Of all the many issues and candidates before voters in a few short weeks, one can be easily dismissed with a quick "No" vote—the Constitutional Convention Call No. 2, or CC-2. The Montana Constitution is widely held to be one of the best state constitutions ever drafted and has even been used as a model for national constitutions around the world. Why? Because it works, because it puts citizens first, and because it holds guarantees for individual privacy, a clean and healthful environment, and open government that far exceed the U.S. Constitution.
The issue of whether or not to call for a new constitutional convention is not one that was put on the ballot by zealots or those who feel they have not been well-served by the current one.
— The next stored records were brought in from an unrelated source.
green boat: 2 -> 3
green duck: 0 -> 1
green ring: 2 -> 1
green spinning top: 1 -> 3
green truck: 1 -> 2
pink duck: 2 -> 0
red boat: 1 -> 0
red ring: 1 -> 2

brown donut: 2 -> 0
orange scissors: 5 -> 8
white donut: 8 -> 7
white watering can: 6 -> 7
Instead, as yet another testament to the foresight of its drafters, the Montana Constitution itself (Article XIV, Sec. 3 and 4) requires that every 20 years residents must have the opportunity to decide by popular vote whether or not the document upon which our state governance is based should be revised.
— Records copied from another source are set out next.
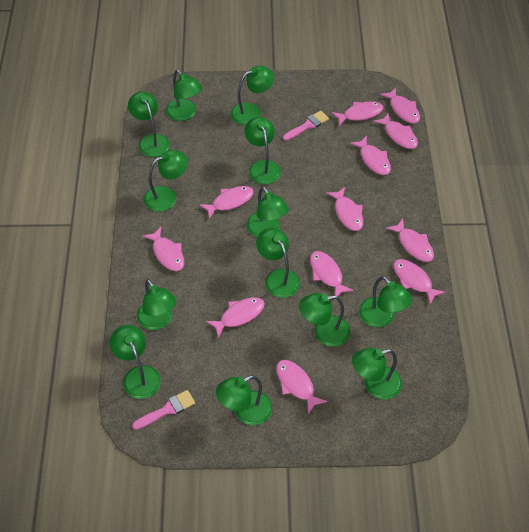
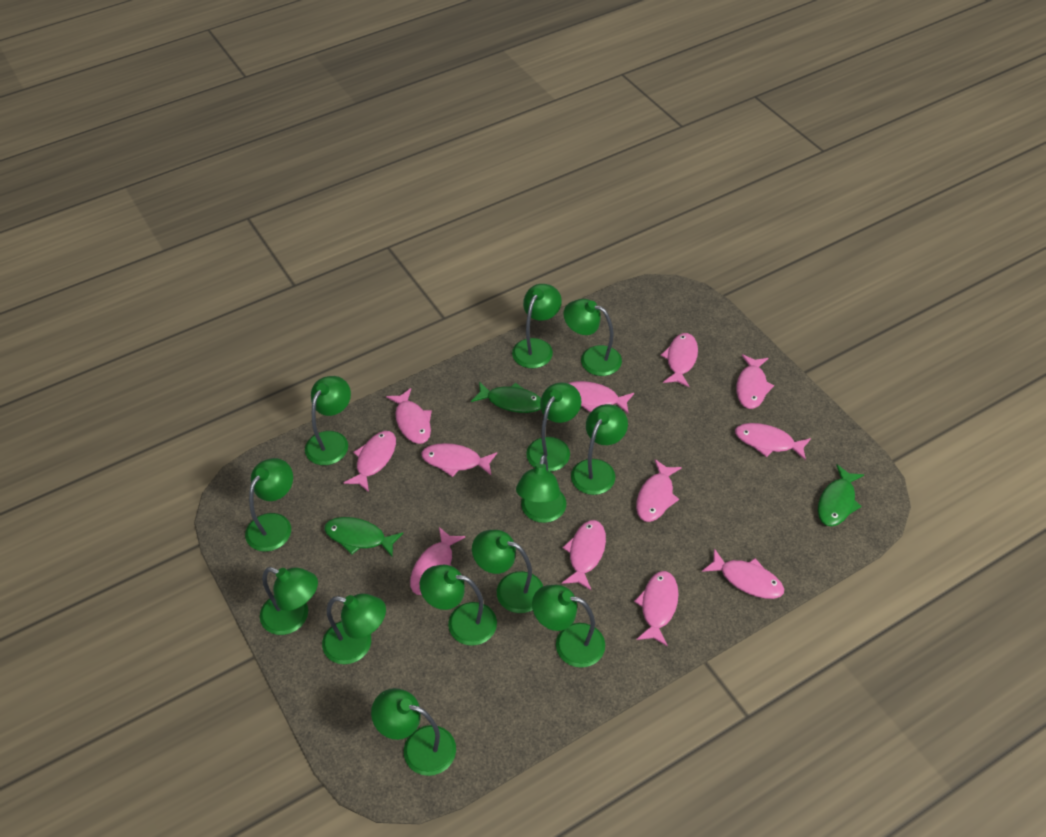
green fish: 0 -> 3
pink brush: 2 -> 0

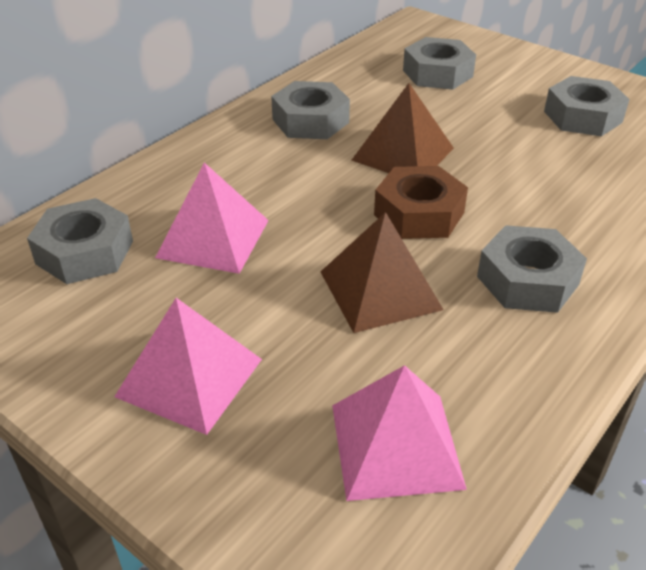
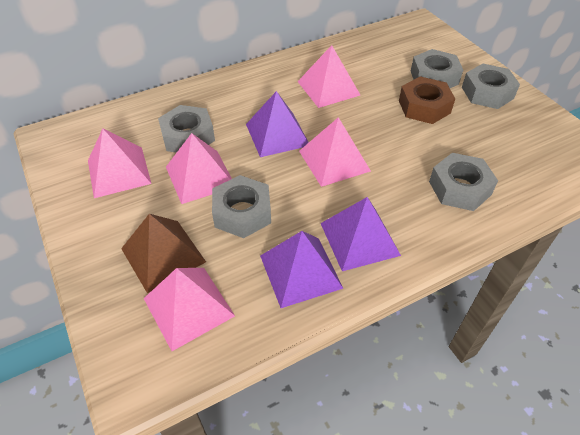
brown pyramid: 2 -> 1
pink pyramid: 3 -> 5
purple pyramid: 0 -> 3

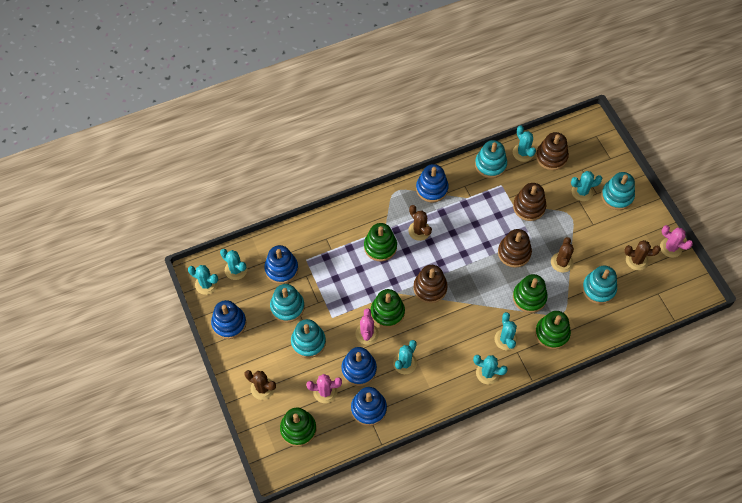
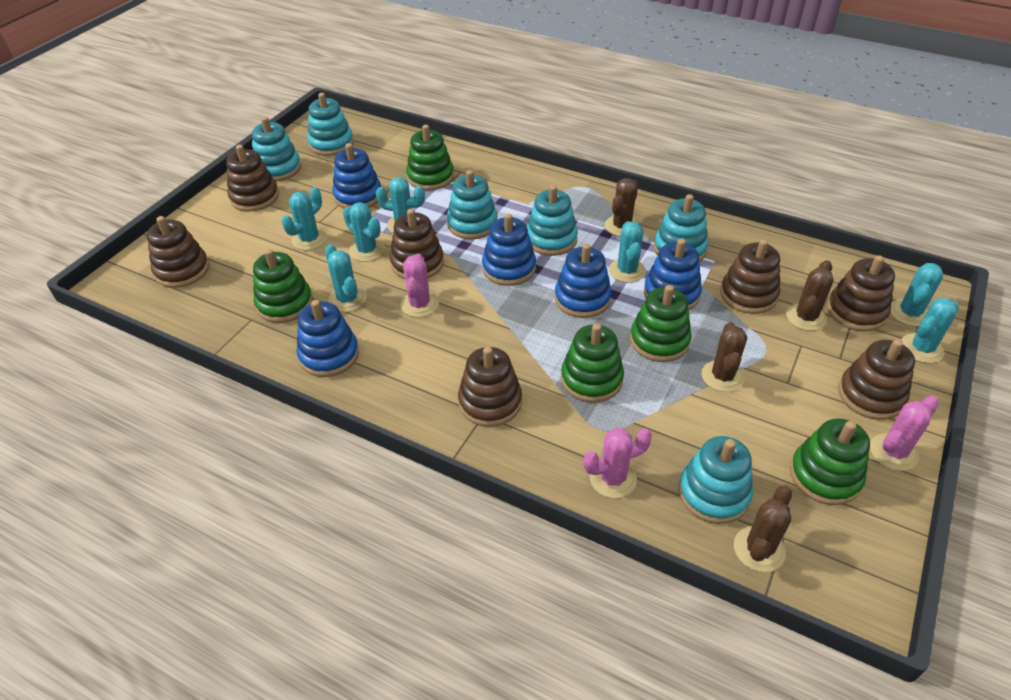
brown stacking toy: 4 -> 7
turquoise stacking toy: 5 -> 6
To date, as noted by many others, the issue has been "under the radar" in this tumultuous election year. So far there have been no organized efforts to fund campaigns either for or against the measure. But while it may have taken a back seat to the crushing pressures of the economy, the wild antics of the Tea Party and the on-going and fruitless battles between Republicans and Democrats over who governs worse, there is likely not a single issue that will affect every Montanan as much as the question of whether to rewrite our state's guiding document.
Voters who take the time to read the arguments for and against holding a constitutional convention will see in short order that one of the first issues proponents raise is the constitutional guarantee that all Montanans have the right to "a clean and healthful environment." What they fail to do, however, is inform voters of why that provision exists, which ignores the significant and historic lessons that gave birth—and acceptance—to the clause.
You can find the guarantee in Article II, which is the Declaration of Rights. Section 3, titled "Inalienable Rights," lays it out in very plain language and remains a beacon of light and freedom in today's world. "All persons are born free and have certain inalienable rights. They include the right to a clean and healthful environment and the rights of pursuing life's basic necessities, enjoying and defending their lives and liberties, acquiring, possessing and protecting property, and seeking their safety, health and happiness in all lawful ways. In enjoying these rights, all persons recognize corresponding responsibilities."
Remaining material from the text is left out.